Protection contre les UV, remède anti-rides, ou gage d'élasticité de la peau: les bienfaits promis sont alléchants alors que l'exposition au soleil est le principal responsable des cancers de la peau.
Néanmoins, l'utilité d'appliquer de la crème solaire tous les jours est loin d'être prouvée.
"Ce n'est absolument pas nécessaire", soutient ainsi Céline Couteau, docteure en pharmacie et spécialiste en cosmétologie. "Il faut surtout surveiller l'indice UV. A 0 ou 1 - comme en ce moment -, il n'est pas utile de se protéger contre une menace qui n'existe pas", déclare-t-elle à l'AFP.
Et même s'il a été prouvé que l'application d'un écran solaire diminue le vieillissement cutané, de la même façon que pour la prévention des cancers cutanés, "cela n'est vrai que si l'on s'expose au soleil", poursuit la chercheuse.
Surtout, les personnes qui relaient cette mode omettent souvent de mentionner les potentiels effets néfastes sur la peau et sur le santé de la pénétration des filtres solaires.
- "Argument de vente" -
Au-delà des risques d'intolérance, d'irritation ou d'allergie, "certains filtres utilisés sont suspectés d'être des perturbateurs endocriniens, voire cancérigènes", signale Céline Couteau, comme l'oxybenzone ou l'octocrylène dont les limites maximum de concentration ont été diminuées par la Commission européenne.
"Le problème est qu'on manque de données", déplore Jean-David Zeitoun, docteur en médecine et docteur en épidémiologie clinique.
"On ne sait pas si le fait d'appliquer de la crème solaire, en plus de ce qui est indispensable, est contrebalancé ou non par les effets hormonaux et environnementaux liés aux produits chimiques contenus dans ces produits", poursuit-il.
En période estivale, aux heures les plus chaudes, pour les enfants, "il n'y a pas de question à se poser, il faut obligatoirement utiliser de la crème solaire", rappelle Céline Couteau, "mais quotidiennement, absolument pas".
Cette tendance s'est pourtant propagée depuis plusieurs années y compris dans tous les produits cosmétiques.
Crème hydratante, fond de teint, poudre, blush... presque tous promettent désormais une protection solaire et affichent un facteur de protection solaire (FPS).
"C'est un réel enjeu pour le secteur industriel de la cosmétique.
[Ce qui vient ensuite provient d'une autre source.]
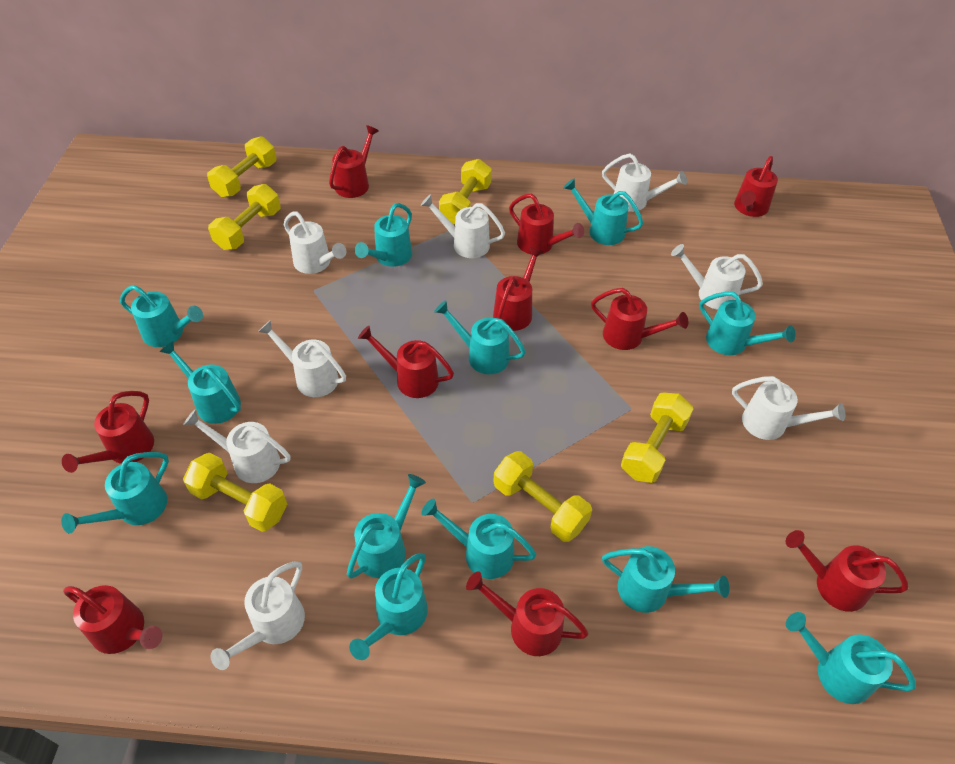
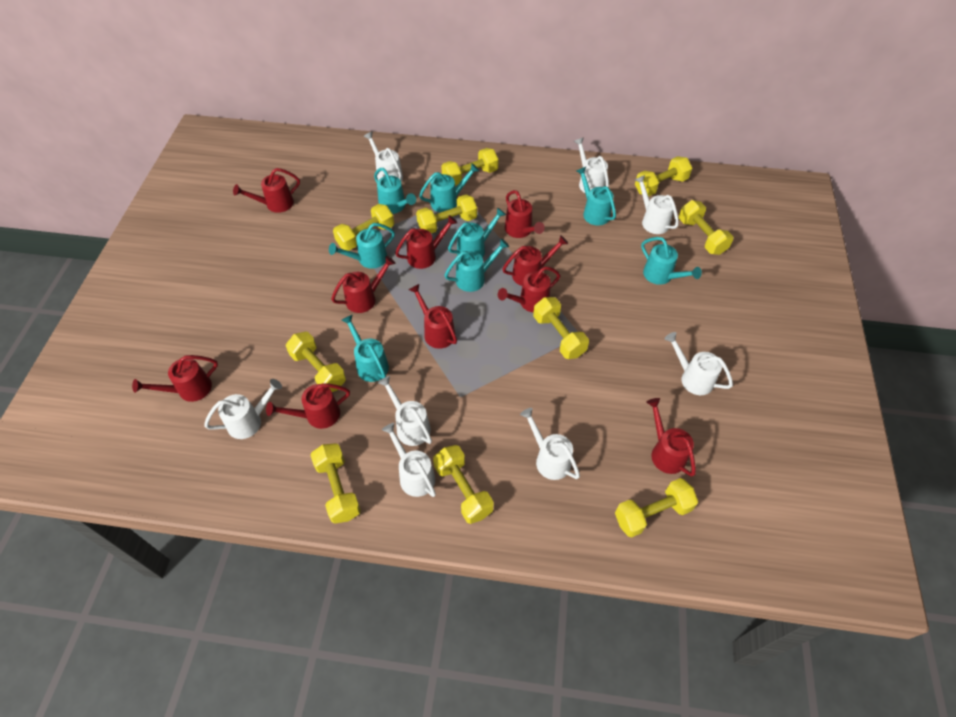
turquoise watering can: 12 -> 8
yellow dumbbell: 6 -> 10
De plus en plus de marques se positionnent sur ce marché", commente auprès de l'AFP Erwan Poivet, conseiller scientifique à la Fédération des entreprises de la beauté (FEBEA).
Mais ces produits ne peuvent pas être considérés comme de réelles protections solaires.
"Il s'agit surtout d'un effet esthétique car les UV entraînent un vieillissement de la peau. L'intérêt du SPF ici, c'est uniquement de vous promettre de garder une peau jeune", souligne Erwan Poivet.
Problème: nombre de professionnels redoutent que ces produits entretiennent une confusion chez les consommateurs.
"C'est un bel argument de vente mais le risque est que cela induise en erreur les personnes qui s'imaginent que cela est suffisant pour être protégé", relève Christophe Bedane, professeur de dermatologie au CHU de Dijon.
- Simplifier l'étiquetage -
En vue de la révision de la recommandation de l'UE aux industriels "sur les allégations de sécurité et d'efficacité" de ces produits qui date de 2006, l'Anses a d'ailleurs préconisé de supprimer toute mention d'une protection solaire sur l'emballage des produits cosmétiques intégrant un filtre UV.
"Ce produit est appliqué une fois par jour, avec une quantité appliquée plus faible. Au contraire, un produit de protection solaire nécessite l'application d'une quantité suffisante et une ré-application dans la journée pour être pleinement efficace", développe l'agence sanitaire.
Opposé à la suppression de cette mention, Erwan Poivet concède qu'elle nécessite plus d'explications.
"Il faut qu'un scénario d'explication soit défini sur le packaging afin de mieux accompagner le consommateur", soutient-il.
Pour les crèmes solaires, l'Anses recommande également de simplifier l'étiquetage en ne conservant que trois catégories de protection: "Faible, moyenne ou forte".
Pour Céline Couteau, il s'agit aussi de "rééduquer les gens" et d'arrêter de leur faire croire qu'une crème solaire "est un mur de béton".
"Une crème solaire permet de limiter les dégâts mais ça ne les réduit jamais à zéro."